Günde en az 5 porsiyon kadar taze zerzevat ve meyve tüketilmesine itina gösterilmesi de bedenin direncini arttırmak için kıymet taşır. Zerzevat ve meyve tüketilirken dikkat edilmesi gereken nokta; kabukları ile birlikte yenilebilecek olanları kabuklarını soymadan, bol su ile yıkayarak, mevsiminde tüketmektir. Kabukları ile tüketilemeyenler ise çok ince soyulmalıdır, çünkü zerzevat ve meyvelerde dış kabuklara yakın kısımlarda vitamin ve mineral yoğunluğu daha fazladır. Pişirirken de iri kesimler halinde doğranarak az suda ağzı kapalı olarak pişirilmesi ve pişirme suyunun dökülmemesi önerilir. Ayrıyeten meyve olarak C vitamininden güçlü olan turunçgillerin suyundan fazla posa alımını artırmak için kendisinin tüketilmesi epeyce faydalıdır.

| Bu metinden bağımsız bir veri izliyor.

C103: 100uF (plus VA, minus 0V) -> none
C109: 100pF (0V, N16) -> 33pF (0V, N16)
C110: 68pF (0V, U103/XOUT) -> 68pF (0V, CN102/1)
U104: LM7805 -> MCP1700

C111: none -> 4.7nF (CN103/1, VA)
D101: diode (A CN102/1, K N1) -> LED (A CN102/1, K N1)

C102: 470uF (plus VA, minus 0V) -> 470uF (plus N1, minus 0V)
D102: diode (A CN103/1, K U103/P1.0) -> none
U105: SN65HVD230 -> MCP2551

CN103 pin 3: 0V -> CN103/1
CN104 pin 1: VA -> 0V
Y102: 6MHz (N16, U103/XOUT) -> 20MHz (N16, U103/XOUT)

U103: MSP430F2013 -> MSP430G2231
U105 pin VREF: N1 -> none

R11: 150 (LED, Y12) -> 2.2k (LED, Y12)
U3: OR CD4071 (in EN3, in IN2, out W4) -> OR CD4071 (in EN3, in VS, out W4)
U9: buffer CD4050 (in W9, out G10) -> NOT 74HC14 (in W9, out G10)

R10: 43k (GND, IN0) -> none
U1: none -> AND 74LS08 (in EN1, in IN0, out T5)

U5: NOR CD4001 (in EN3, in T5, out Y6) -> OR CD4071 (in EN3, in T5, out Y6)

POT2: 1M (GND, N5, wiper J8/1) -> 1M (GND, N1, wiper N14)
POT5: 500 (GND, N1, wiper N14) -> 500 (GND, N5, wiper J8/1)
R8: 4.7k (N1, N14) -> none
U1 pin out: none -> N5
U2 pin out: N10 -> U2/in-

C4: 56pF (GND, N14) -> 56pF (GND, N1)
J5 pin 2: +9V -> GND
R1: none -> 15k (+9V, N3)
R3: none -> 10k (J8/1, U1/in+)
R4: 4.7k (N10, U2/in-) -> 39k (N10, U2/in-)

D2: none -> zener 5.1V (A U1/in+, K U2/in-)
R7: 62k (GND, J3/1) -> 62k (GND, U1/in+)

Sonbaharda güneş yüzünü daha az gösterdiğinden D vitamini gereksinmesini karşılamakta kasvet yaşanır. Bilhassa güneşli havalarda 20 dakika kadar güneş ışığından direkt yararlanılması gerekir. Ayrıyeten kesinlikle haftada en az 2 sefer balık tüketilmelidir. Beden ısısındaki azalma ve fizikî aktivite kısıtlılığı da hesaba katılarak yağ ve şeker ölçüsü azaltılmalıdır. E vitamini alımı açısından günde 2 porsiyon kadar yağlı tohum (badem, ceviz, fındık) tüketilebilir. Yemeklerin pişirilmesi esnasında yağ kullanılması, yağlı tohumların ve süt, yoğurt, et, yumurta üzere yiyeceklerin de yağ içermesi nedeniyle pişirme yolu değerlidir. Yağda kızartma ve kavurmadan kaçınılmalı, haşlama, ızgara, buğulama, buharda ya da fırında pişirme sistemleri tercih edilmelidir. Şeker tüketimini de kıymetlendirmek gerekirse; meyvelerde, sütte ve tahıllarda doğal olarak şeker bulunur. Bunların yanı sıra kimi yiyeceklere de rafine şeker olarak sonradan şeker eklemesi yapılır. Rafine şekerler kan şekerinde ani dalgalanmalara yol açacağından tatlı tüketiminde kısır döngüye neden olur. İstikrarlı beslenme için en uygun olanı ise şeker muhtaçlığını besinlerden doğal olarak karşılamaktır. Tatlı tüketiminden kaçınmak, tüketilmesi durumunda da ölçüsüne dikkat etmek, hamur işi ve ağır tatlılar yerine sütlü, meyveli hafif tatlıları tercih etmek daha yanlışsız olur. Azar azar ve sık sık beslenmek her vakit olduğu üzere tekrar değerlidir. Sık aralıklarla az besin tüketimi tokluk hissi sağlayacağından bir sonraki öğünde tüketilecek ölçünün azalmasını sağlar.

Ekinezya, zencefil, ıhlamur, kuşburnu, kekik, adaçayı üzere bitki çaylarının da kış hastalıklarına karşı olumlu tesirleri vardır. Bu tip çaylar birbirleri ile karıştırılmadan günlük tüketilebilir.